In un Paese dove la precarietà è l’unica certezza e niente è più definitivo del provvisorio bisogna abituarsi a farsi trovare sempre pronti. Un po’ come Umberto nel “Salò” di Pasolini.

E se la linea più breve fra due punti sono i lineamenti di un volto, o i tratti che compongono un ideogramma giapponese è ancora meglio.

Il cinque ottobre scorso, trascorsi nemmeno dieci giorni dall’inaugurazione della mostra “Emergenze Ritratte” di Walter Meregalli, scrivevo che era passato il mondo in una chiesa sconsacrata nel cuore di Perugia: Santa Maria della Misericordia. Tutto vero! Ma non era che l’inizio di un percorso strepitoso durato più di un mese.

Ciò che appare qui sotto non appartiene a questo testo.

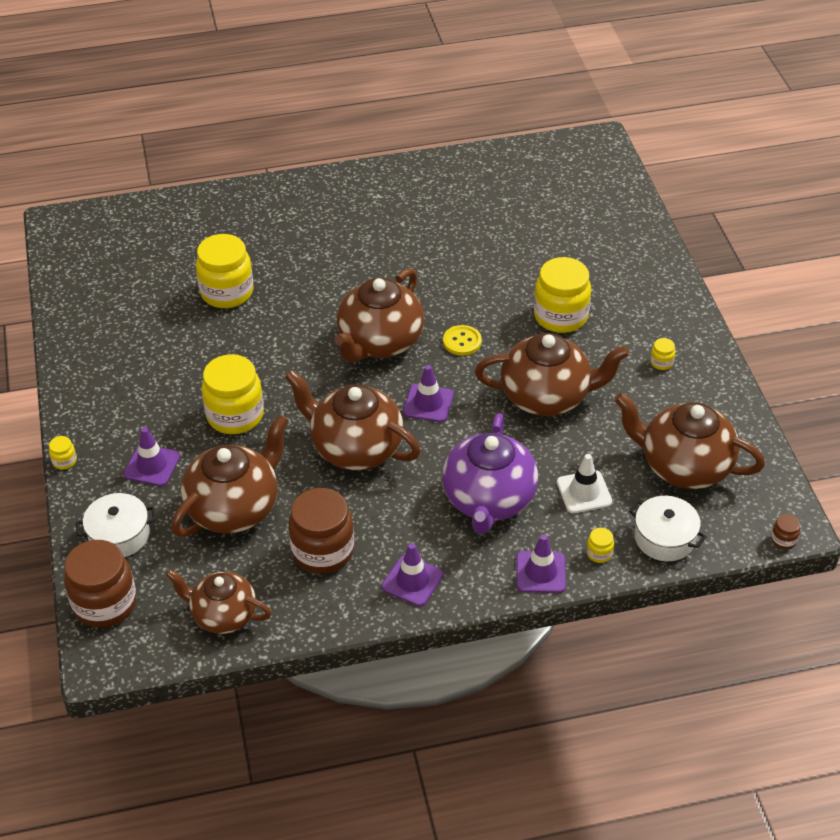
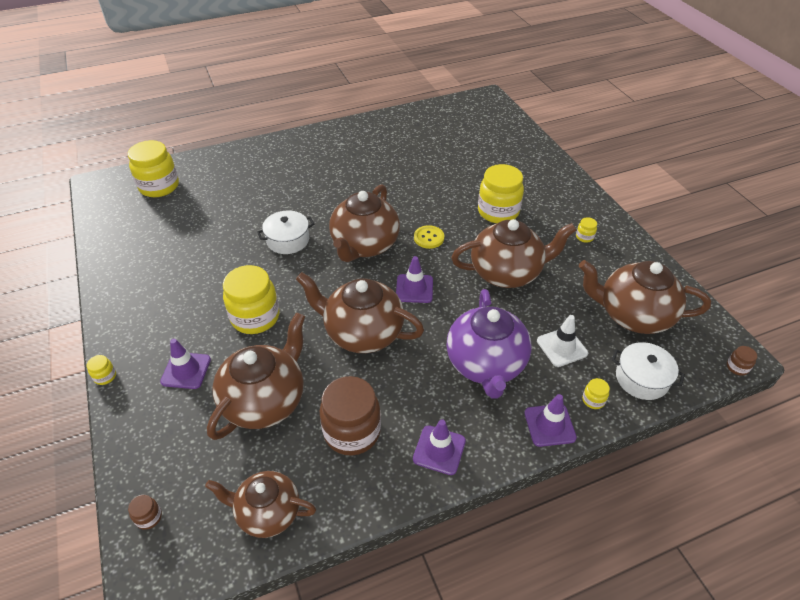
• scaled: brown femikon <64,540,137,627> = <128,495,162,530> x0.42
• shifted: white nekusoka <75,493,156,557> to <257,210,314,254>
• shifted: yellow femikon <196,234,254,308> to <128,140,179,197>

La chiesa, liberata dal torpore e da un po’ di sudiciume, rinata per mezzo di due mostre che resteranno tracce indelebili di un passaggio travolgente, ha assistito, spettatrice anche lei, a un moltiplicarsi di idee, performance, concerti, incontri, situazioni artistiche ed eventi culturali di alto profilo incatenati tra loro uno dietro l’altro con coerenza, cura, dedizione, professionalità e soprattutto prontezza.

Ma cosa vuol dire farsi trovare pronti? Significa innanzitutto rispondere al telefono, sempre. Anche alle quattro di notte quando sono irreperibili persino spacciatori e prostitute. Anche di domenica all’ora di pranzo, al termine di una settimana di lavoro sfiancante.

Così è nata la mostra “Nel segno di Emergenze” di Steve Gobesso. Durante la fase di smontaggio della mostra fotografica, infatti, si è presentata l’occasione di prorogare per la seconda volta la nostra permanenza all’interno della Misericordia. Il preavviso era minimo, l’opportunità massima. Così, con estrema reattività e immenso piacere, abbiamo invitato nuovamente Steve, nelle vesti del calligrafo Ku Hyo, a Perugia, per compiere insieme ancora una volta (dopo la straordinaria performance di Shodo da lui sapientemente condotta all’interno della precedente mostra-contenitore il ventidue ottobre) l’ennesima resurrezione all’insegna dell’arte, dell’amicizia e della bellezza.

Lui che, come tutti, la domenica ha il diritto di riposarsi ha risposto al nostro invito con entusiasmo e serietà. Verso l’ora di pranzo la chiamata; nel primo pomeriggio il suo arrivo con tutte le opere da esporre; prima lo smantellamento della mostra precedente, poi l’allestimento durato fino a tarda notte. Ed ecco un altro miracolo: la mattina seguente, dopo dodici ore di lavoro, abbiamo consegnato alla città un altro gioiello di rara prontezza e immenso splendore.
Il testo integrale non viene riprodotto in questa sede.